A: What’s exciting is that, now, we have a very large group of thrombosis researcherS. There are 11 or so of us. We study in fields where not many go. There are experts in cancer-associated thrombosis. There are teams looking at preventing blood clots with pills in patients with cancer. We’re doing another trial now for patients who get PICC lines or port-a-caths, because there’s a risk of clotting when they put it in. In yet another trial, we’re comparing two blood thinners from two different pharmaceutical companies. Each says theirs is better, but no one’s ever compared them before. Others on the team are doing exciting work on the risk of bleeding, on perioperative management, on patient engagement in research, on screening for cancer in patients with thrombosis, on ethnoracial diversity (or the lack thereof) in thrombosis research etc.
You will see many researchers of the year coming from the thrombosis group in the years to come.
Q: Where would we find you when you’re not at work?
A: You could find me on my bike. That’s another reason to like Ottawa, all the bike paths everywhere. I travel a lot. My wife is from Ecuador, South America, and I have cool kids. It’s funny to see them grow — they’re 20 and 18. When they’re younger, you’re like, “Maybe when they’re older, they’ll change.” Then they grow, but they remain your little kids.
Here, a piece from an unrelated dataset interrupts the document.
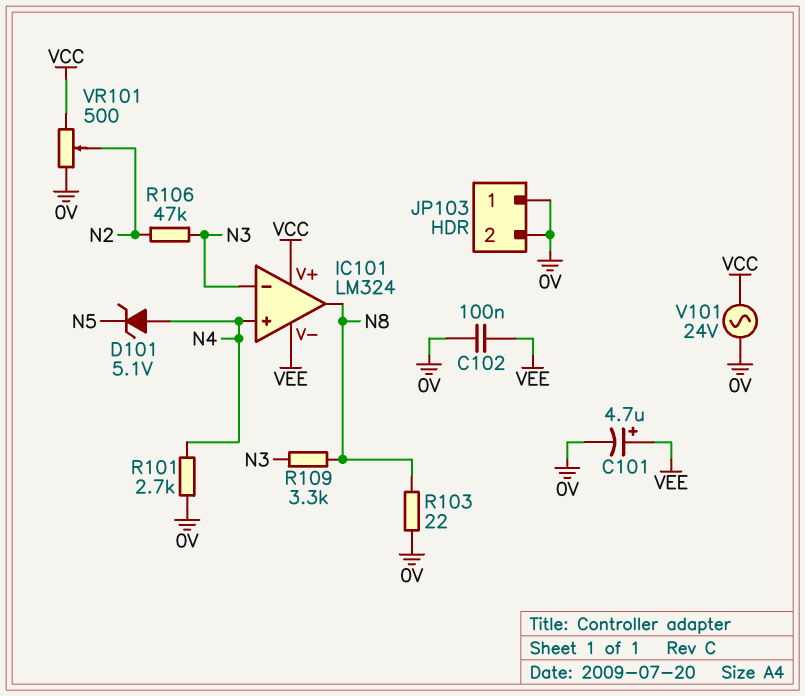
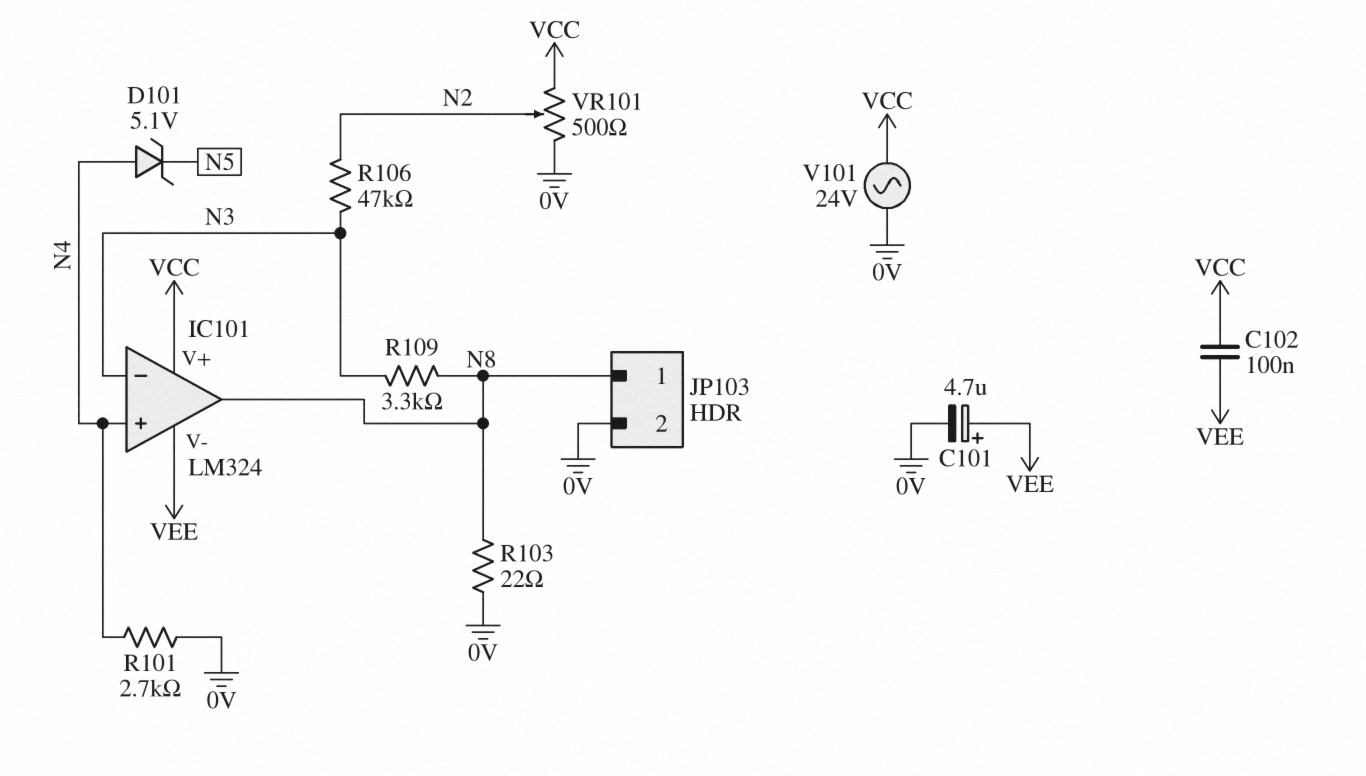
C102: 100nF (0V, VEE) -> 100nF (VCC, VEE)
JP103 pin 1: 0V -> N8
I find it amusing how much I enjoy being a dad.
I also love making crepes. I had to have an electrician do a custom outlet in my house in Ottawa so I could continue to use my crepe machine from France. It’s a nice thing to invite friends and people for. Everybody stands up in the kitchen around the machine. You need to make them very thin and very flat. There’s a technique, and everyone wants to try it. It’s a very friendly type of meal.